Mid-Atlantic Health Law TOPICS
Provider-Sponsored Organizations
In the fast moving world of risk bearing, managed health care entities, a new player has emerged, namely "provider-sponsored organizations" (or PSOs). These companies, in addition to HMOs, will be able to contract on a full risk basis with Medicare to provide services to Medicare enrollees.
More specifically, PSOs are the creation of the Balanced Budget Act of 1997 (the Act). The Act revamps the Medicare program, including the establishment of a new "Medicare Part C," also known as "Medicare+Choice," which replaces the existing managed care options for Medicare enrollees.
A. PSOs
Unlike existing Medicare provisions, Part C allows entities not licensed as HMOs to participate in the provision of capitated services to Medicare enrollees. These entities may take on the full financial risk of providing the complete package of Part A (facility) and Part B (professional) services to Medicare enrollees choosing to receive their services in this manner.

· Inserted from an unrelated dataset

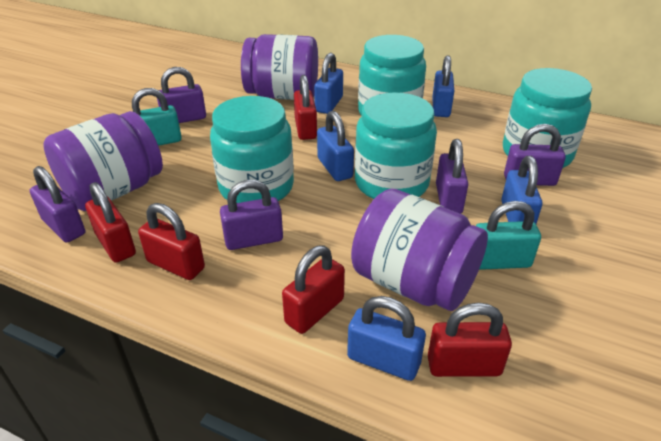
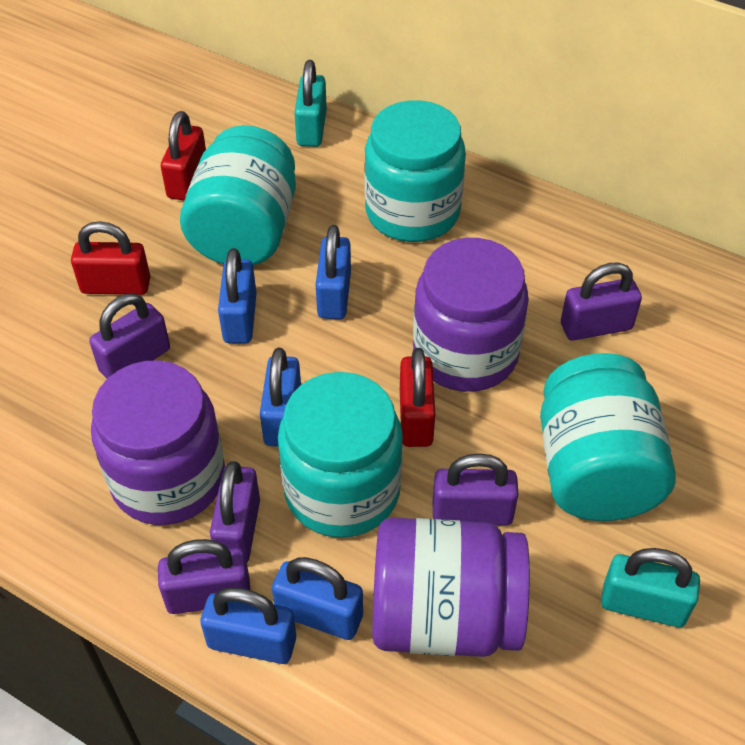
red padlock: 5 -> 3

These new entities are referred to in the law as "provider sponsored organizations." Provider sponsored organizations are entities comprised of affiliated providers who own a majority of the interest in the entity, and who share substantial financial risk in the performance of the Medicare contract. Traditional physician/hospital organizations, or groups of these entities, may qualify to meet the new Medicare PSO definition, as may other groupings of providers organized to take advantage of this new Medicare contracting opportunity.
B. State Licensure
Congress has required PSOs to be licensed as "risk- bearing entities" under state laws. Nevertheless, a waiver provision in the statute allows an entity otherwise meeting the PSO definition to apply for a Medicare contract, even though it is not licensed. A PSO may receive a three-year federal waiver if:
- The state fails to act in a timely manner on a PSO application;
- The state denies a PSO application on a discriminatory basis; or
- The state applies solvency standards that differ from federal PSO solvency requirements (to be adopted by regulation no later than April 1, 1998).

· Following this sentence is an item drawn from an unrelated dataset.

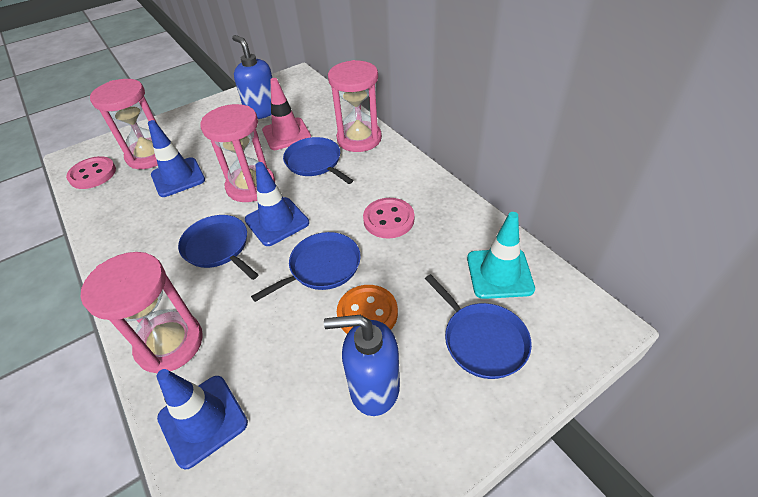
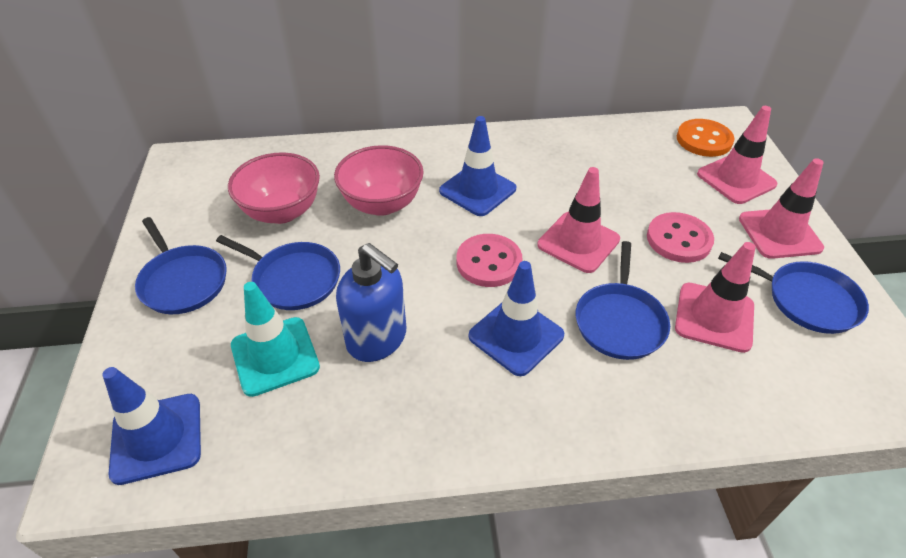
blue soap dispenser: 2 -> 1
pink bowl: 0 -> 2
pink hourglass: 4 -> 0
pink traffic cone: 1 -> 4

Since many states, including Maryland, provide only HMO or insurance licensure for "risk-bearing entities," PSOs without an HMO or similar license in such states will need to apply for federal waivers, which, based on the terms of the federal law, can only be granted for one three-year period. At the end of the three-year period, and absent any change in law, a non-licensed PSO will either have to cease operations or have to acquire an HMO or similar license.

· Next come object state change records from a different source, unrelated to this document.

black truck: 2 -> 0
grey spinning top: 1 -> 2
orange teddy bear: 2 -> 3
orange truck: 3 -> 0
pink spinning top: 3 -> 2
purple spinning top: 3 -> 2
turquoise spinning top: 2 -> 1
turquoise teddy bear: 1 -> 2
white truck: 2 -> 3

C. Additional PSO Requirements
According to the new federal law, a "substantial proportion" of the PSO's services must be provided by "affiliated providers," that is, providers with an ownership interest in the PSO, or who share financial risk with the PSO. This provision was included to preclude PSOs that look like HMOs from trying to evade state licensure. The term "substantial proportion" of services is to be defined by the federal Health Care Financing Administration (HCFA), and such definition will undoubtedly be the subject of heated debate.
In addition, PSOs will be required to accept all eligible applicants without restriction, and must have a minimum of 500 enrollees on a start-up basis. The existing rule, that requires Medicare HMOs to have at least an equal number of non-Medicare enrollees, has been repealed for HMOs, and will not be imposed on PSOs.
D. Implementation
Medicare Part C is to be up and running on January 1, 1999. PSO applications will be reviewed by HCFA as early as April, 1998. Given the complex application process, and the many organizational requirements that will have to be met, PSOs must act now to be ready to participate in the new Medicare program by January 1, 1999.